Des résultats prometteurs

Leur IA, qui se nomme PLATO (Physics Learning through Auto-encoding and Tracking Objects), est un réseau de neurones. Autrement dit, il s’agit d’un type de système logiciel qui apprend en repérant des modèles dans de grandes quantités de données. Le programme a été formé à travers une série de vidéos animées d’objets simples tels que des cubes et des balles conçues pour représenter les mêmes connaissances de base que les bébés ont au cours de leurs premiers mois de vie.

L’ensemble de données construit par les chercheurs couvrait les trois concepts mentionnés ci-dessus auxquels s’ajoutaient deux autres : l’immuabilité (les propriétés de l’objet, comme la forme, ne changent pas) et l’inertie directionnelle (les objets se déplacent d’une manière cohérente avec les principes d’ inertie ). Après avoir formé PLATO sur ces vidéos, l’étape suivante consistait à le tester.

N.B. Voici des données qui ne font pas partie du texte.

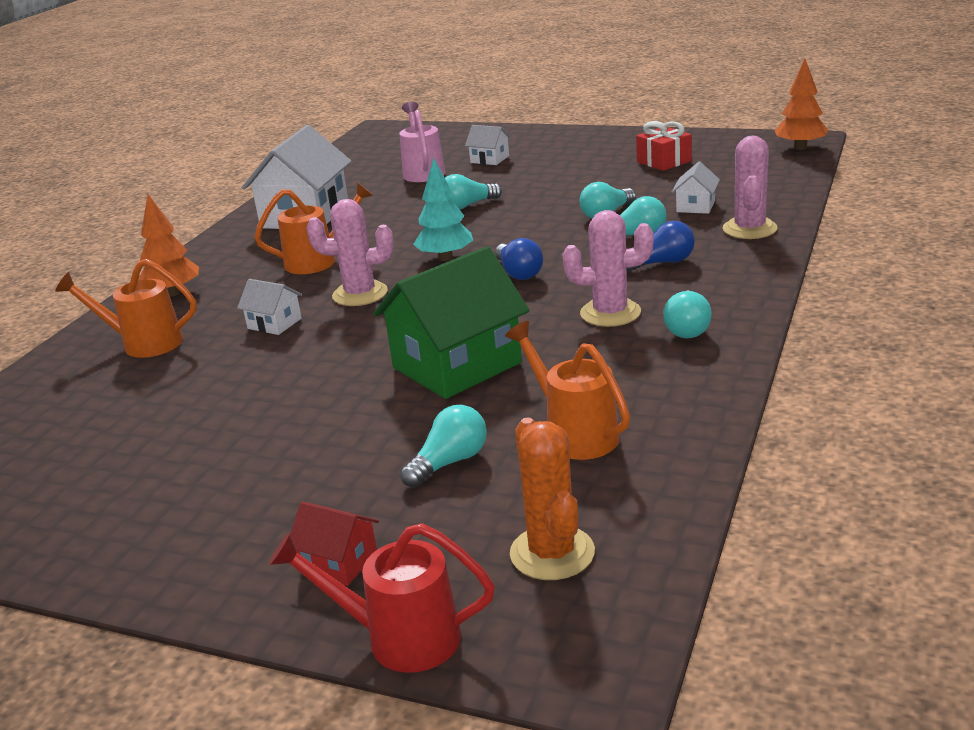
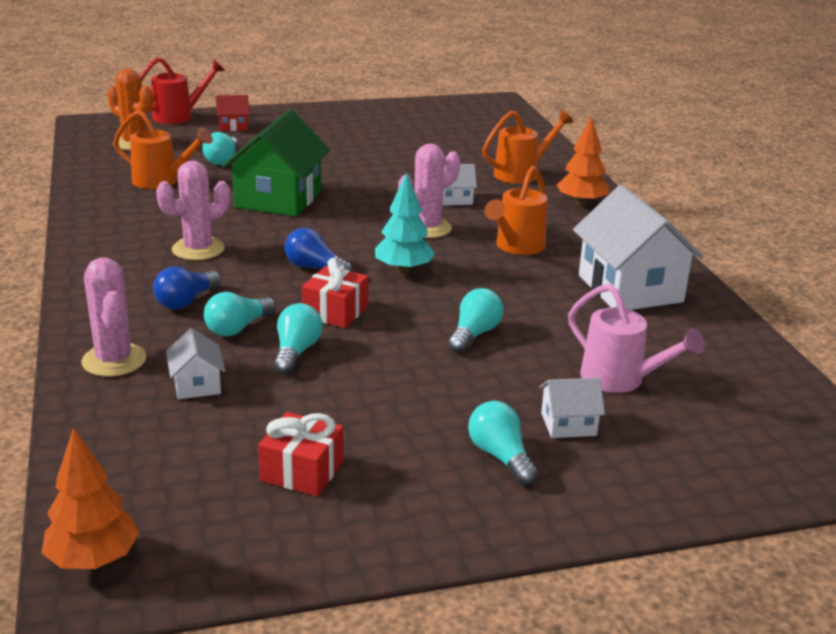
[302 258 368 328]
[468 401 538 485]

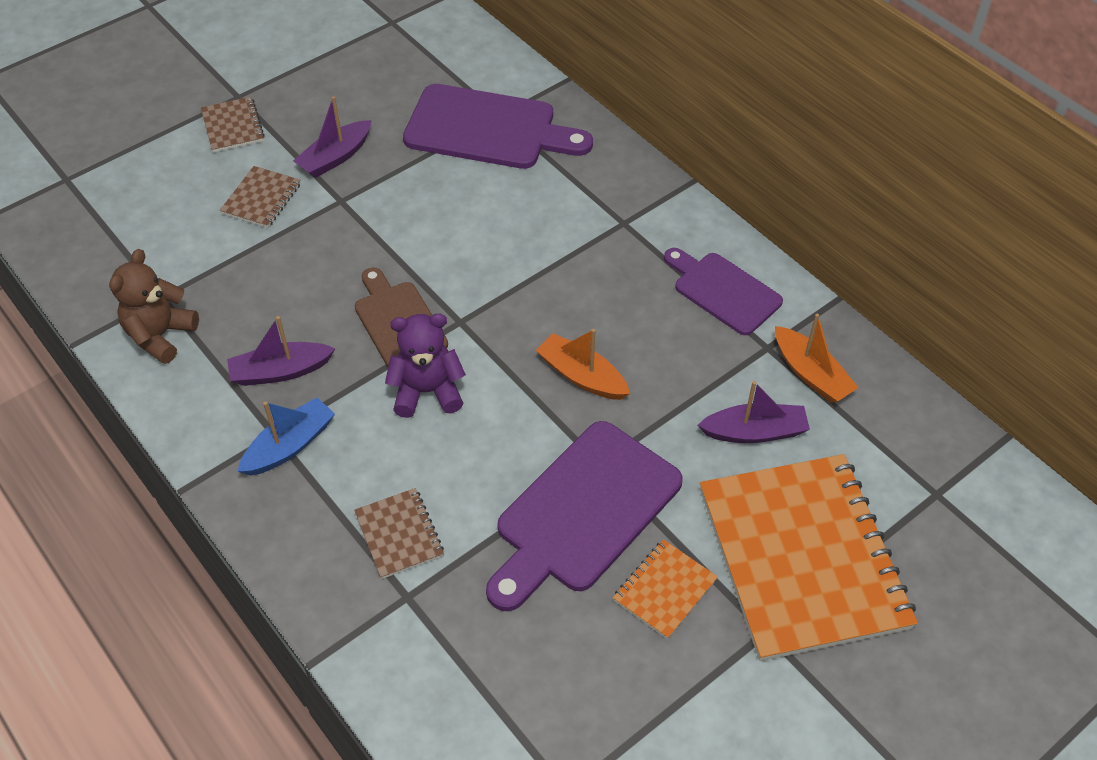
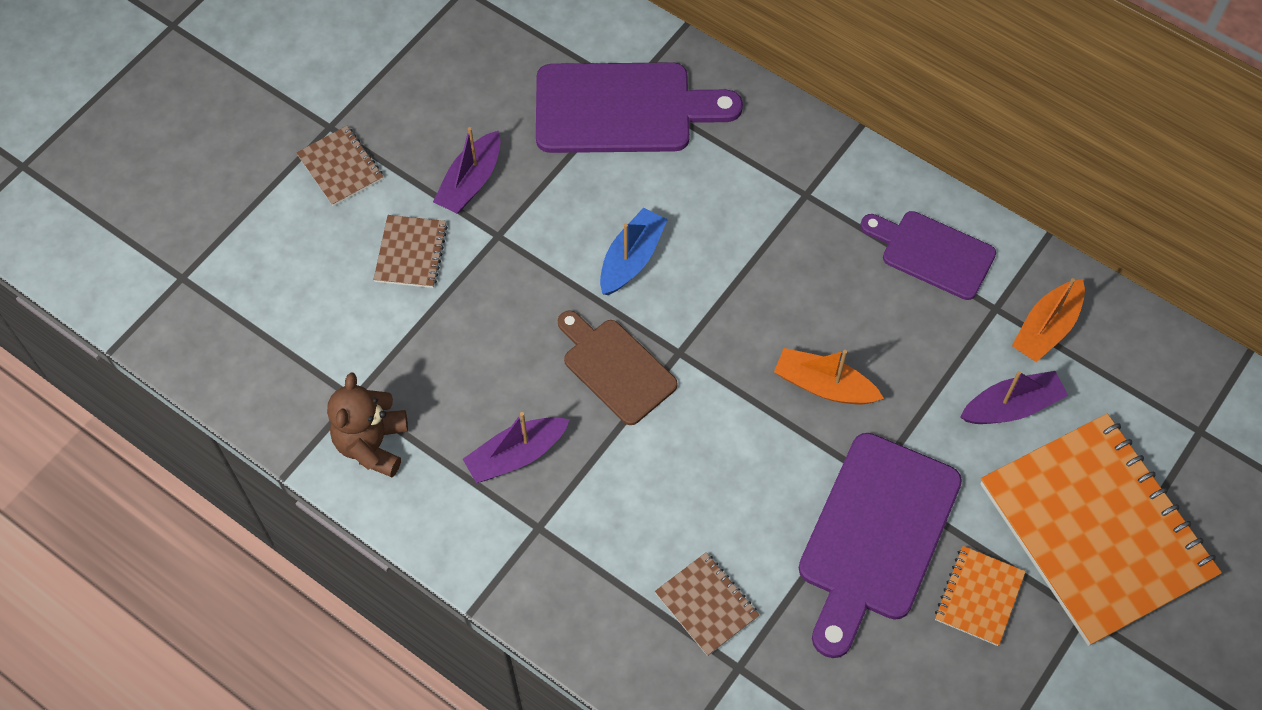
[385 313 466 418] (first image)
[600 208 668 295]
[1012 278 1085 362]

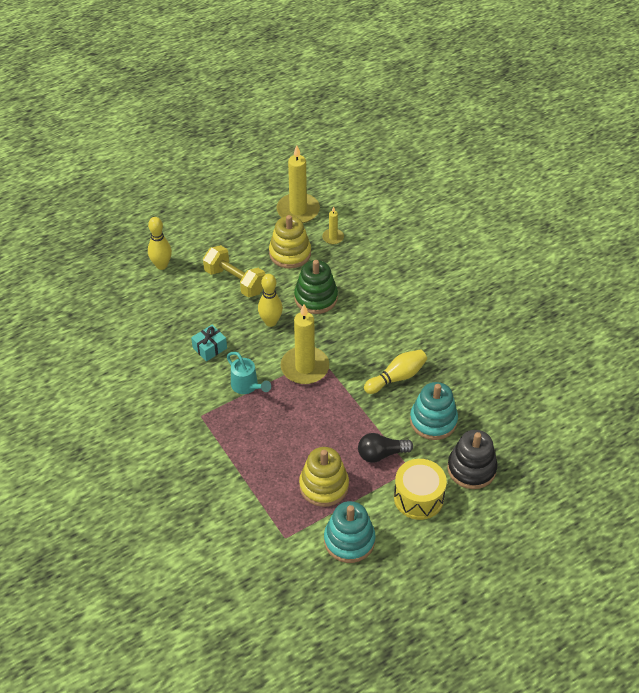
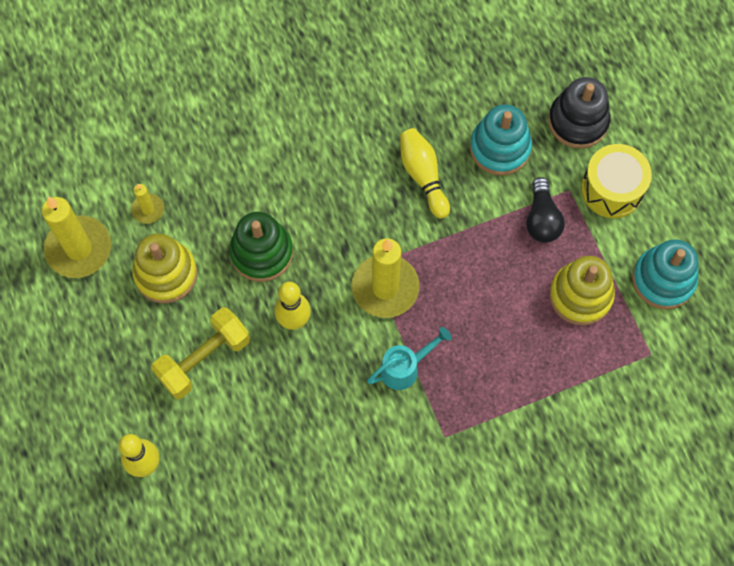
[191 325 227 362] (first image)

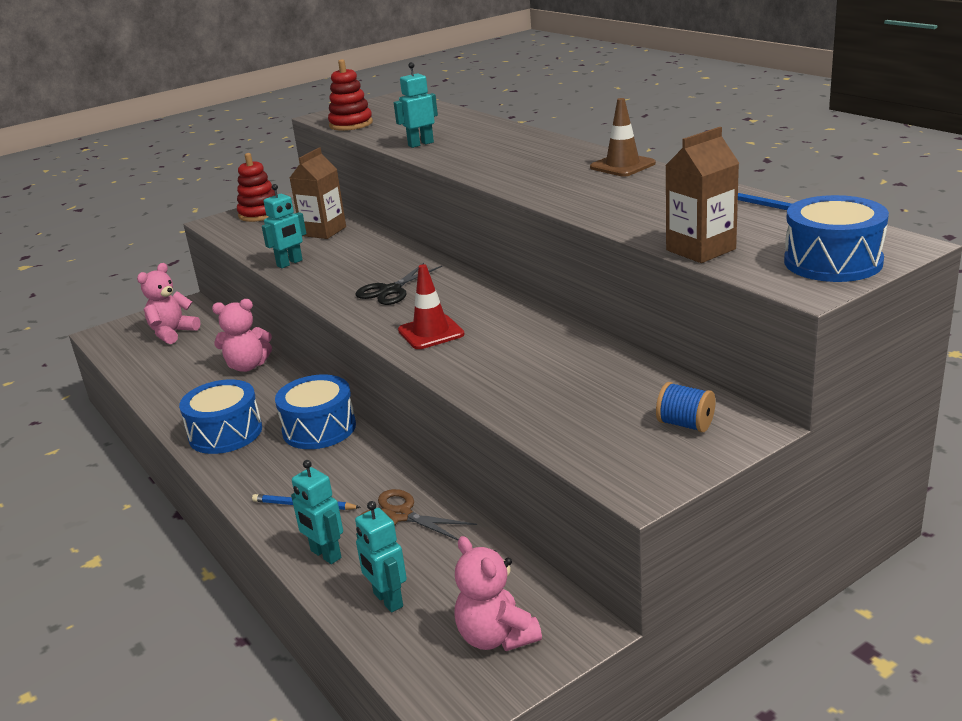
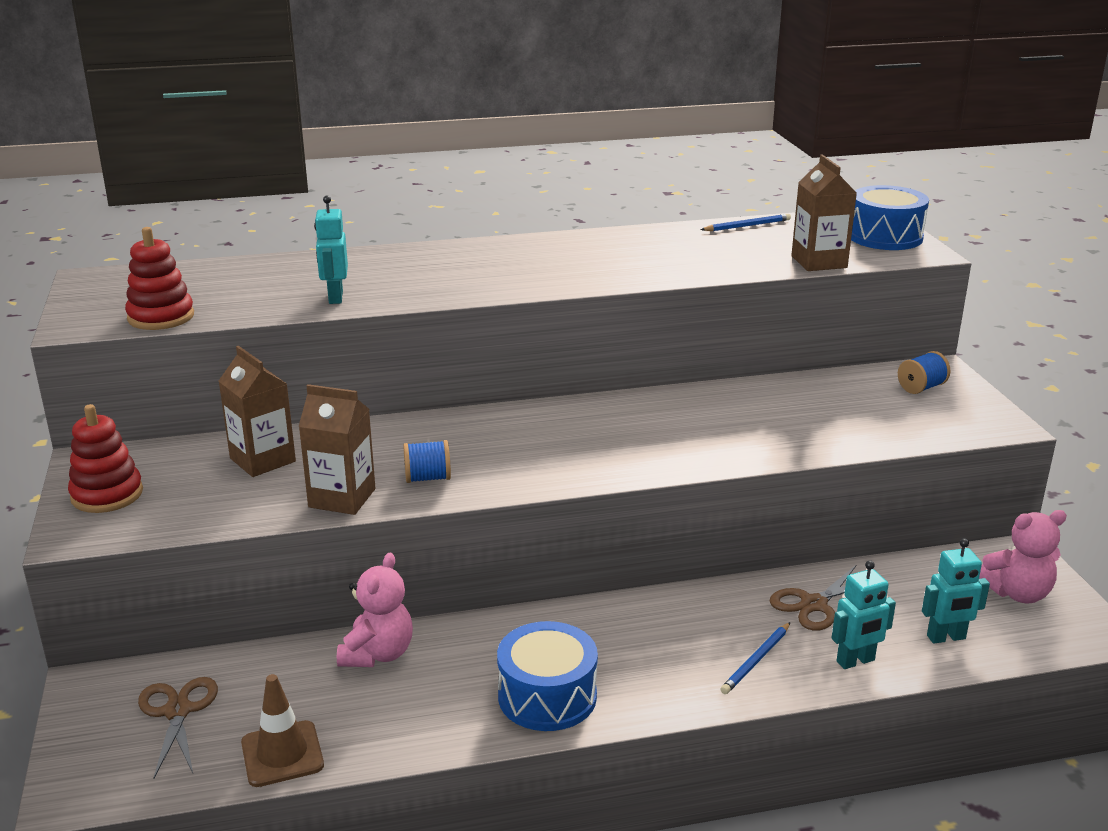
[275 375 356 449] (first image)
[355 263 442 305] (first image)
[398 264 464 349] (first image)
[403 440 451 483]
[241 674 324 787]
[138 677 218 779]
[298 384 375 515]

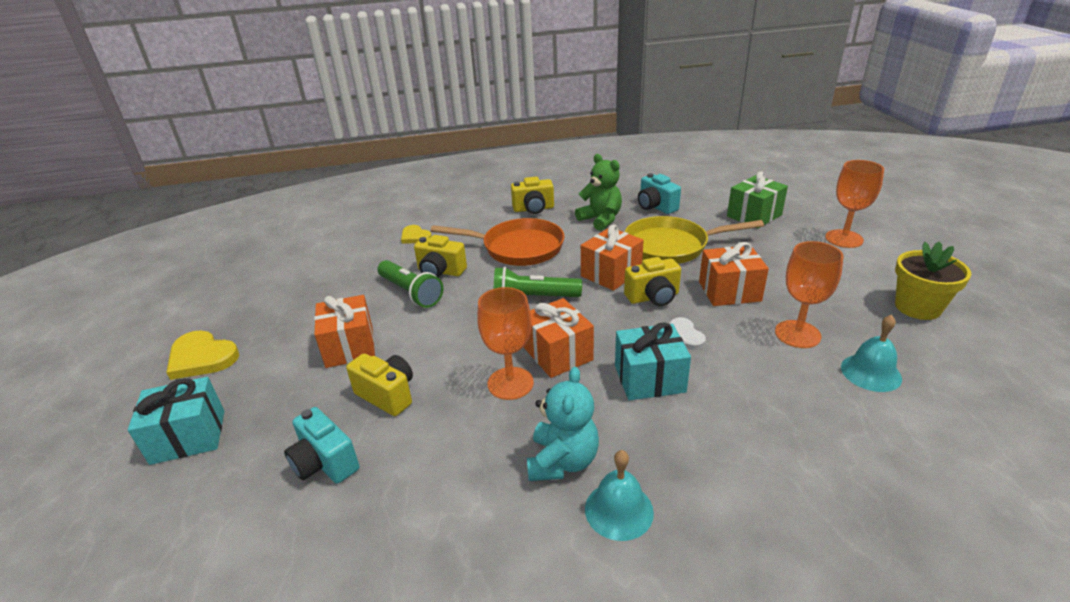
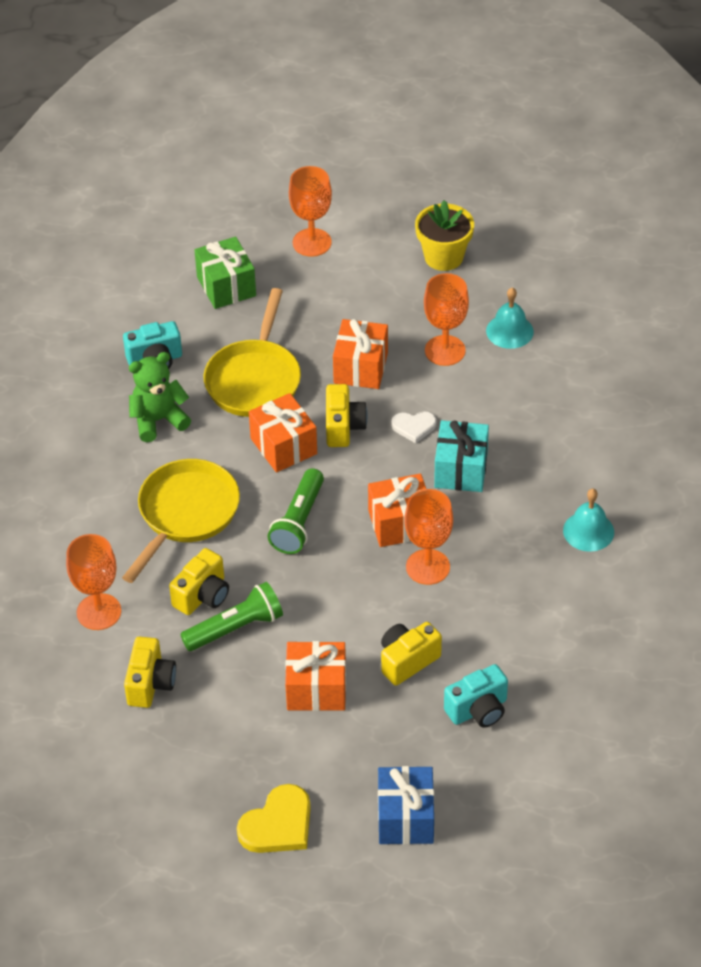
[527 367 599 481] (first image)
[124 636 176 708]
[66 534 121 630]
[378 766 434 845]
[122 459 240 583]

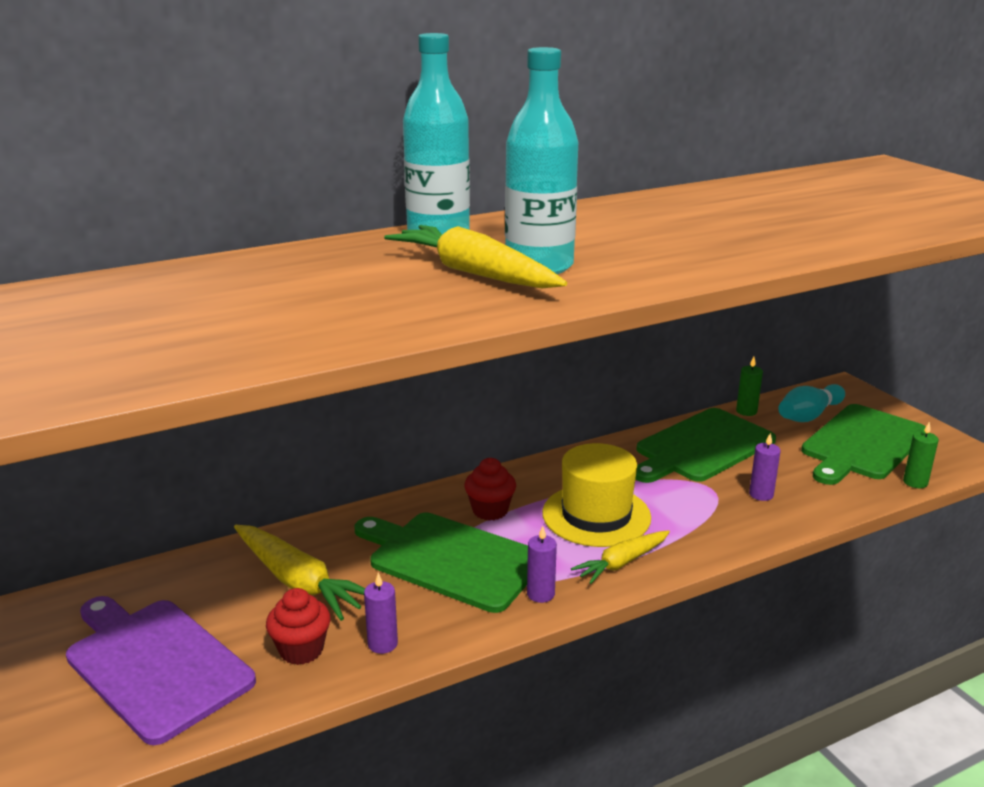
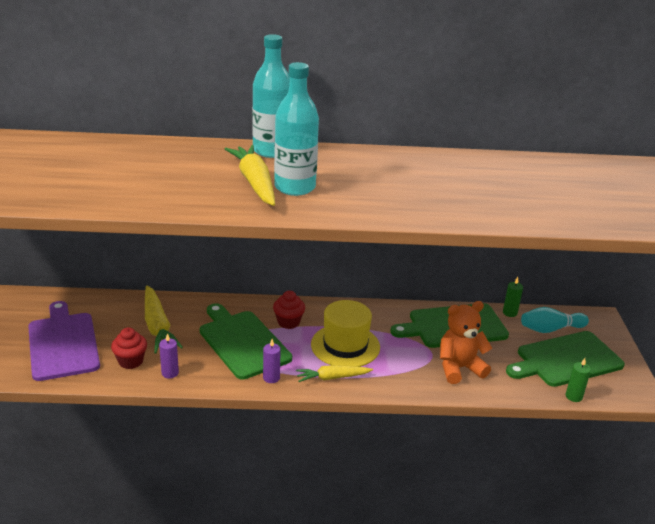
[440 301 492 384]

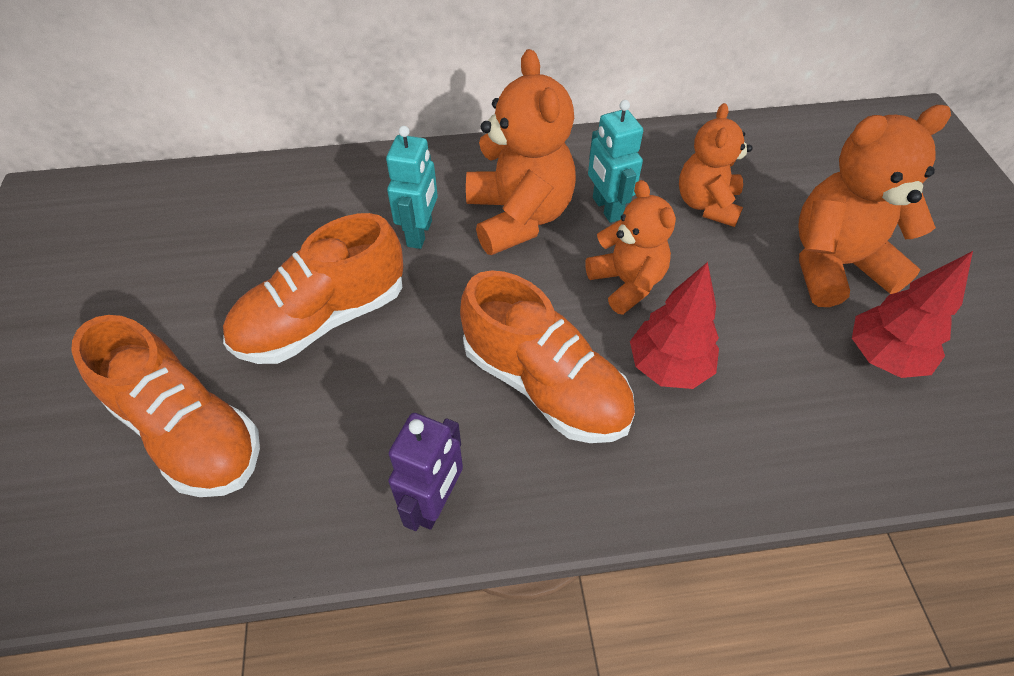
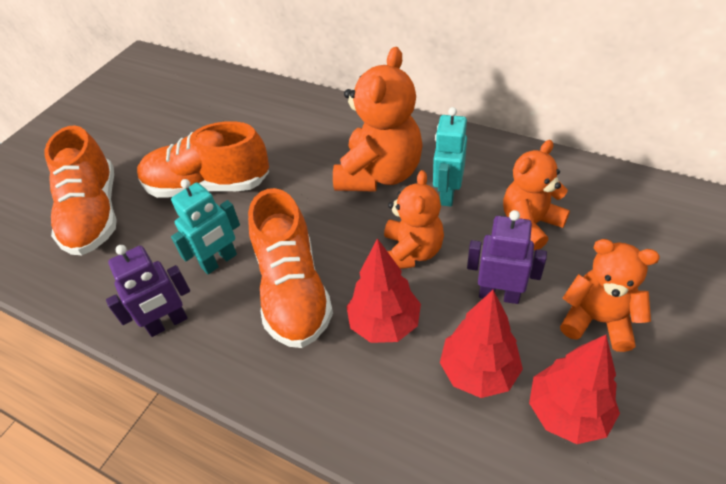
[440 290 523 398]
[467 210 547 304]
[171 179 240 274]
[560 239 660 352]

Résultat : lorsqu’elle a vu des vidéos de scénarios impossibles, l’IA a exprimé « sa surprise ». Autrement dit, le programme était suffisamment avancé pour reconnaître qu’une action étrange qui venait de se produire avait défié la physique qu’elle avait apprise.

Les chercheurs ont également effectué des tests impliquant cette fois des objets différents de ceux des données de formation. Là encore, PLATO aurait affiché une solide compréhension de ce qui devait et ne devait pas se produire.

Les auteurs soulignent que PLATO n’est pas conçu comme un modèle de comportement infantile. Cependant, il pourrait être un premier pas vers une IA capable de tester des hypothèses sur la façon dont les bébés humains apprennent. « Nous espérons que cela pourra éventuellement être utilisé par les scientifiques cognitifs pour modéliser sérieusement le comportement des nourrissons », explique Luis Piloto.